Relaxation-oscillator convection on Earth and Titan
- Global-mean precipitation on Earth is steady and continuous.
- Global-mean precipitation on Titan is rare, episodic, and very intense.
- A transition in moist convection - that is, convection involving condensation - from steady to episodic occurs on Earth at high surface temperatures.
- To explain this new behavior, we invoke the property of convection to act as a natural heat engine.
- If two basic conditions are met - (1) the entropy budget is balanced between radiative processes and convective turbulence and (2) convection must transport enough heat to offset atmospheric cooling to space - then we predict a breakdown of steady convection when the heat transported by convection exceeds the work that is performed.

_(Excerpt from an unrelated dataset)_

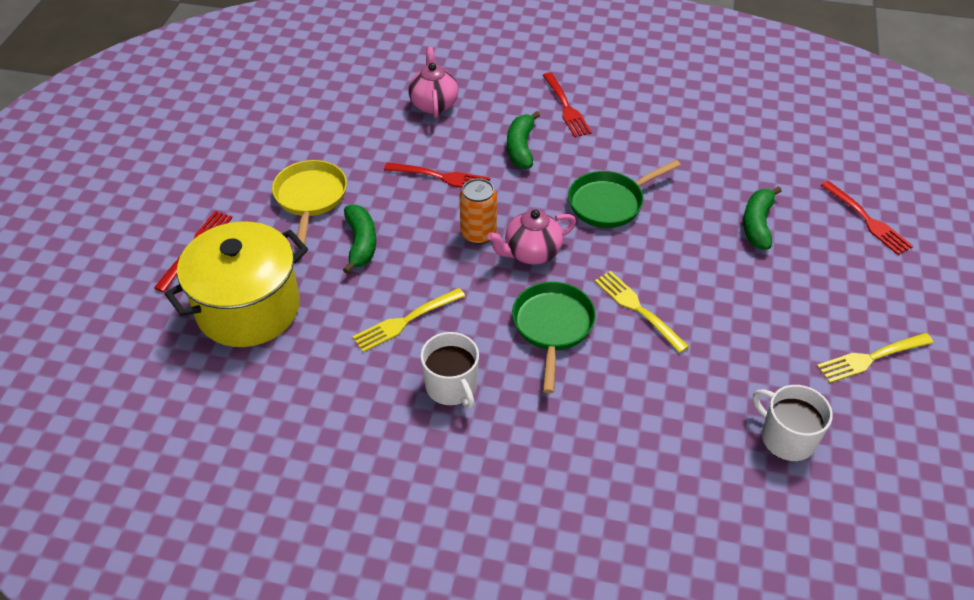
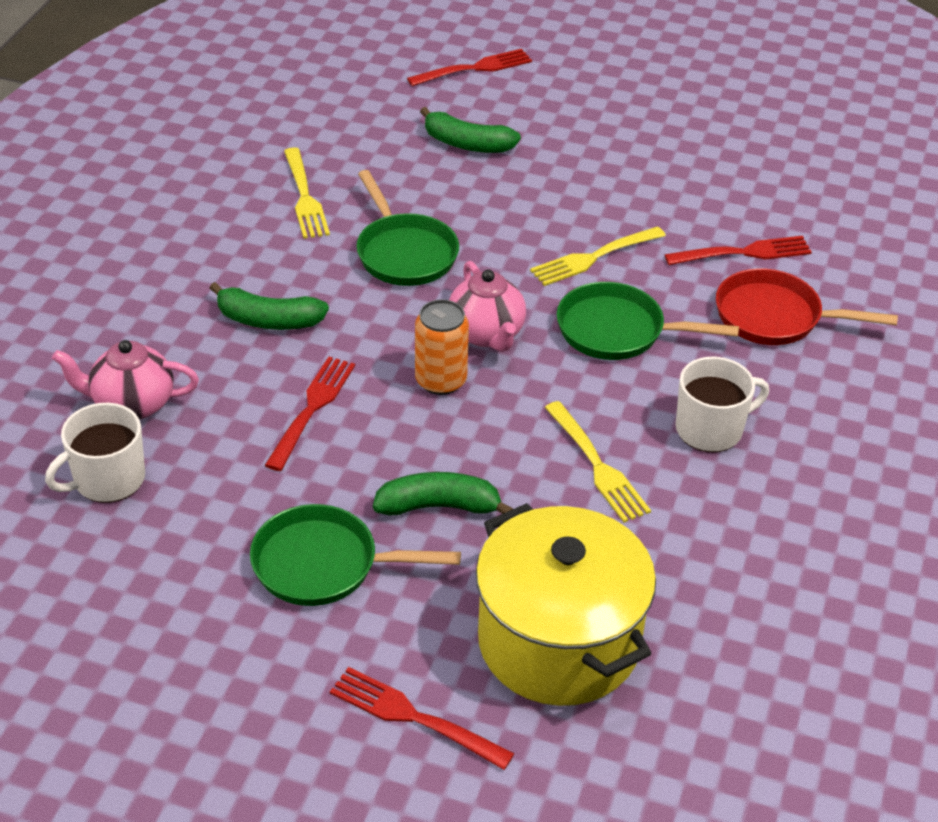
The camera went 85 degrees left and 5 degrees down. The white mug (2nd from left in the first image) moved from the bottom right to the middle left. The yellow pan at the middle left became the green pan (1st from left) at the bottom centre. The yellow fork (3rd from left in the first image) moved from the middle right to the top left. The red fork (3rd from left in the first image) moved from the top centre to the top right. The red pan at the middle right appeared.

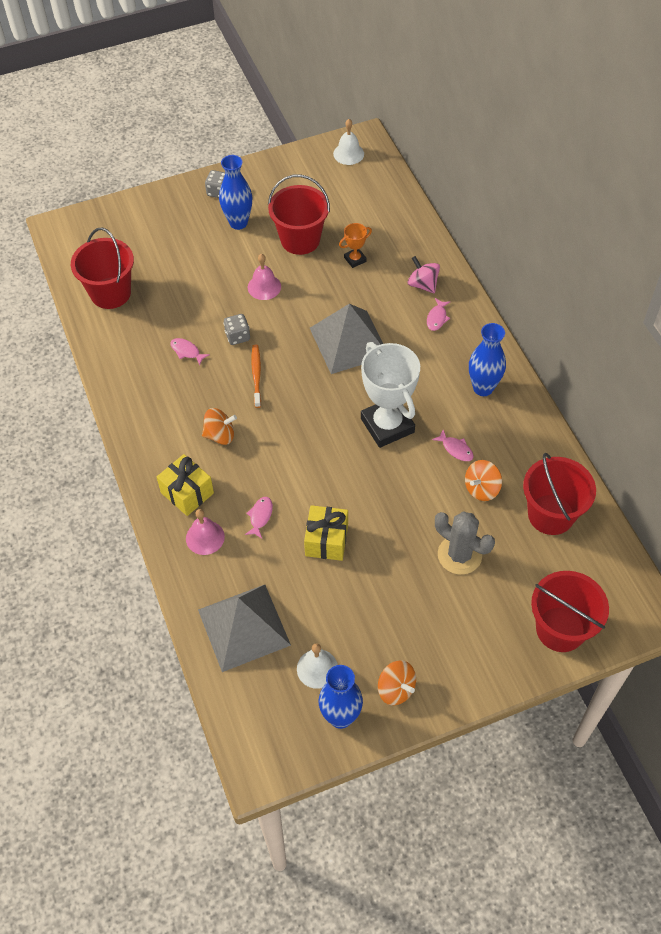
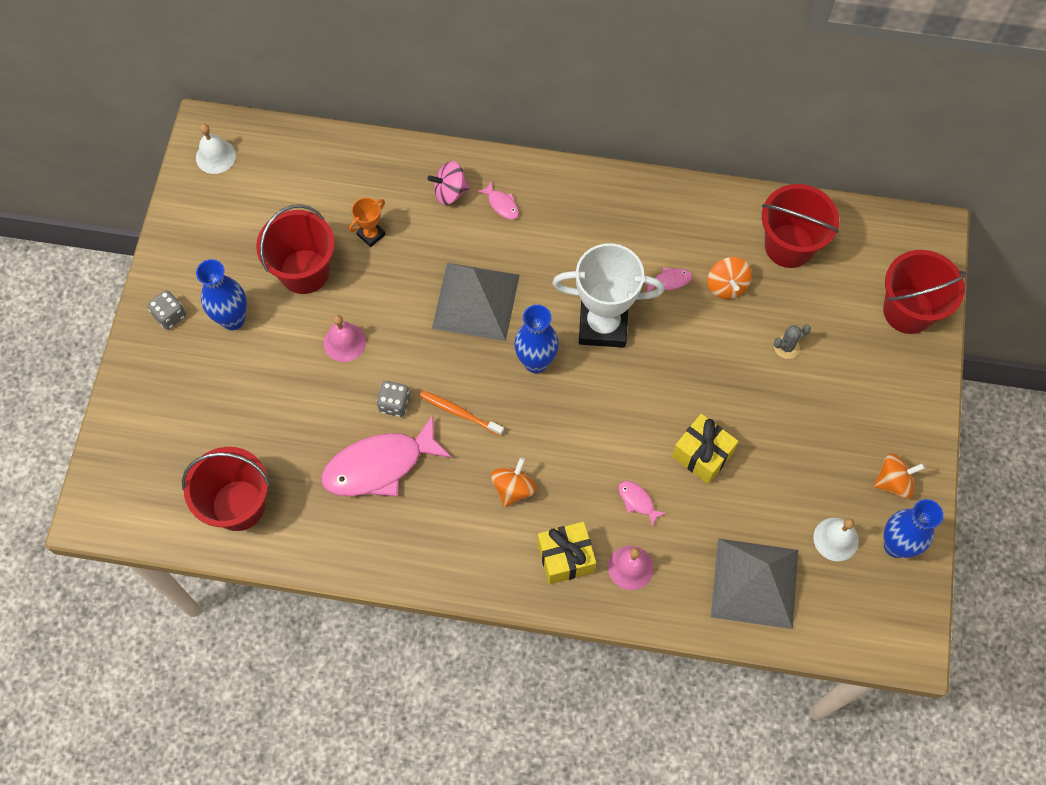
The camera went 60 degrees left and 10 degrees up. The pink fish (1st from left) at the middle left changed to 2.40 times the size. The orange trophy at the top centre turned 45 degrees clockwise. The blue vase (3rd from left in the first image) moved from the middle right to the centre. The grey cactus at the middle right changed to 0.53 times the size.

- This is shown to hold in state-of-the-art convection-resolving simulations.
If your browser does not support embedded pdf files, you can download the pre-print here.
Earth, Titan, and the “hothouse” Earth represent 3 distinct planetary environments. The atmosphere of Titan, Saturn’s largest moon, is similar to Earth’s in that it is rich in nitrogen but, on Titan, it rains methane instead of water. Due to its distance from the sun, Titan experiences extremely low temperatures. And yet, there is over 100 times more precipitable methane in Titan’s atmosphere than precipitable water in Earth’s. This can be understood by the fact that methane is more volatile than water. While most of Earth's surface is covered in deep oceans, Titan is, for the most part, an arid desert with methane lakes at its poles.
Comparison of the global-mean precipitation on Earth and Titan (see the pre-print) reveals a fascinating dichotomy. Precipitation on Earth is steady and continuous, reflecting the fact that moist convection - that is, convection involving the condensation of water - is persistently ongoing. Titan, on the other hand, is non-precipitating most of the time. Precipitating storms on Titan are intense and short-lived and reoccur at semi-regular intervals. This unique weather produces Titan's distinct pattern of precipitation (middle plot) that resembles the waveform of a relaxed oscillator. It was recently revealed that there is an emergent dynamical similarity with respect to precipitation between Titan and the hothouse Earth. The term "hothouse” Earth is a concept referring to a hypothetical state of our planet characterized by significantly elevated temperatures, driven by increased concentrations of greenhouse gases. This scenario, often discussed in the context of climate change, represents a catastrophic consequence of alterations to Earth’s atmospheric composition with implications for the climate, clouds, and precipitation. In other words, the precipitation on Earth becomes Titan-like at very high surface temperatures. The mechanism underlying the transition in precipitation patterns is currently debated.